Polygon’s Carpenter felt the same. “It’s a real slog to jump from planet to planet via [the] menus, halted by jump limits, fuel levels, and all sorts of other numbers just trying to find a barren rock floating in space before doing it all over again,” she noted. “Space travel in Starfield is ultimately a series of loading screens.”


Despite Starfield’s shortcomings in space travel, most critics concurred that the game runs with a relatively small amount of bugs. Harrold and Park were impressed at how well the game ran on Xbox Series S “given so many developers have confessed to finding it a limited console,” Harrold wrote.


Park countered that “it’s also a game so big, it can account for only so much. It’s all a convincing illusion, yet it remains fascinating when that illusion breaks. It’s the tried-and-true dichotomy of living in a Bethesda game world.”


Higham noted that despite Bethesda’s RPGs having “a reputation for being buggy,” Starfield plays smoothly. “There are a ton of interconnected systems that make up Starfield’s overall gameplay experience, so in a way, it’s surprising to see how it comes together with relative polish,” he said.

“In trying to do everything, Starfield obfuscates its most compelling mysteries”Nicole Carpenter


Lack of bugs aside, most reviewers argued that despite its impressive scope, something about Starfield’s overall focus misses the mark. As Carpenter concluded, “Bethesda embraced the idea of more, and in turn, watered down parts of space exploration and discovery that are most compelling: how humans relate to it.”

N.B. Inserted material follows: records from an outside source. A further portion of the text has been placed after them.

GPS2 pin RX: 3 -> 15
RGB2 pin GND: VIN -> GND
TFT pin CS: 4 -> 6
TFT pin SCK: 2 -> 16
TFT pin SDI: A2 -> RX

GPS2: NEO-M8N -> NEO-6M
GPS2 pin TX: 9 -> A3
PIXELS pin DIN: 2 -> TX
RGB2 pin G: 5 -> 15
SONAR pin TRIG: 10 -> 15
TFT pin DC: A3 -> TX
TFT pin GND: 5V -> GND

She added: “With Starfield, Bethesda has put all of its efforts into exploring the dark, vast corners of outer space. In the process, it has drained a lot of the humanity I was hoping to find in its wake. In trying to do everything, Starfield obfuscates its most compelling mysteries.”


For Gamespot’s Higham, “Starfield is a game more concerned with quantity over quality and leaves the experience at the surface level.


“Accounting for all its ups and downs, the main thing I wrestle with is that Starfield is missing an overall sense of purpose… I can’t help but feel Starfield banked on the intrigue of space exploration and the vastness of the cosmos and forgot to create an identity beyond that.


“When you strip Starfield down to its essentials, it relies on a tried-and-true but well-tread formula while missing some of the depth of the games that came before it.”